I'd really like to know more about the cylinder itself - I think it might have as much of a tale to tell as the body, and it's a shame there aren't better photographs.
Is there any non-vague explanation as to what it might have been, and why it would have been in that location?
Maps of the area at the time of T C Williams' disappearance suggest that the area consisted of dense terraced housing, rather than industrial units (see the link in Souleater's post #43). But the 1851 map (below) shows a less densely developed area which might be more likely to contain industrial works (the sand pit might also suggest some sort of industrial use in the locality). There is also what appears to undeveloped space around where the Methodist Chapel would later stand, and immediately north of it - the area where the cylinder is said to have been found.

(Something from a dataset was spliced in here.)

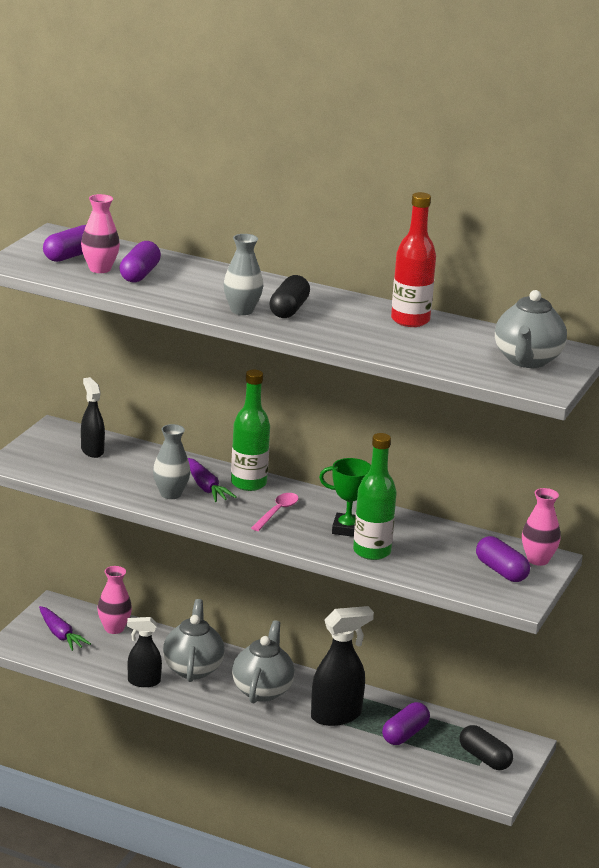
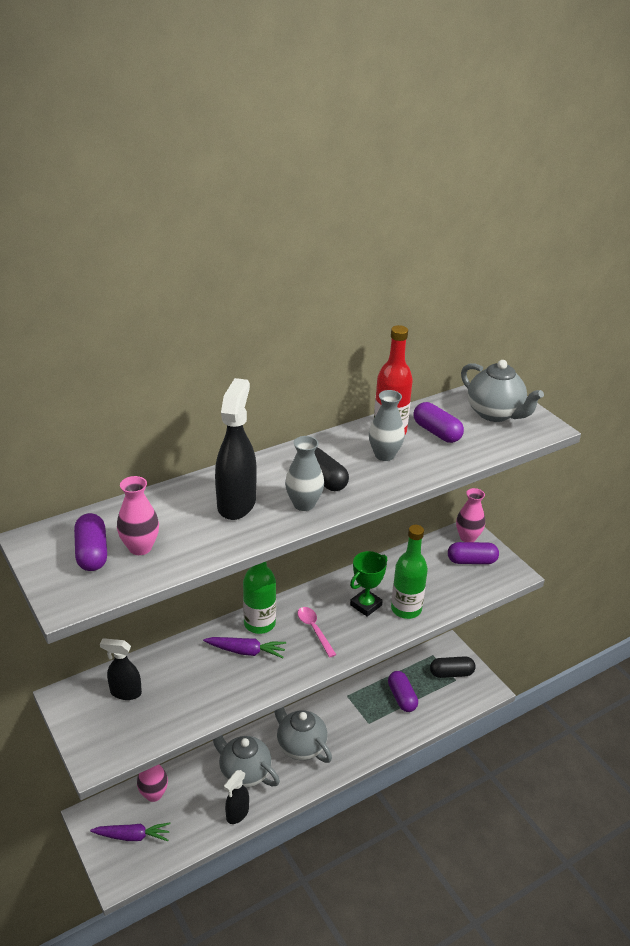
camera: 55 degrees left, 10 degrees up
(140, 274) = (176, 528): purple capsule -> purple capsule (436, 432)
(170, 494) = (238, 678): grey vase -> grey vase (384, 455)
(336, 716) = (358, 721): black spray bottle -> black spray bottle (236, 503)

I wonder if there's maybe a chance that the tube could have been an artifact of this earlier time, surrounded or obscured by later development.
View attachment 33807
Also, there seems to be an assumption that because the cylinder was discovered horizontal, it must also have been that way inclined for its intended use . Could it originally have been vertical? If so, this would add another form of misadventure to the list of potential reasons for a body being inside - people fall inside things and seriously injure themselves all the time.
I suspect the crumpled end is a product of later development related disruption, or the bombing and it's aftermath - and that the body was drying away in there long before it's means of escape was sealed.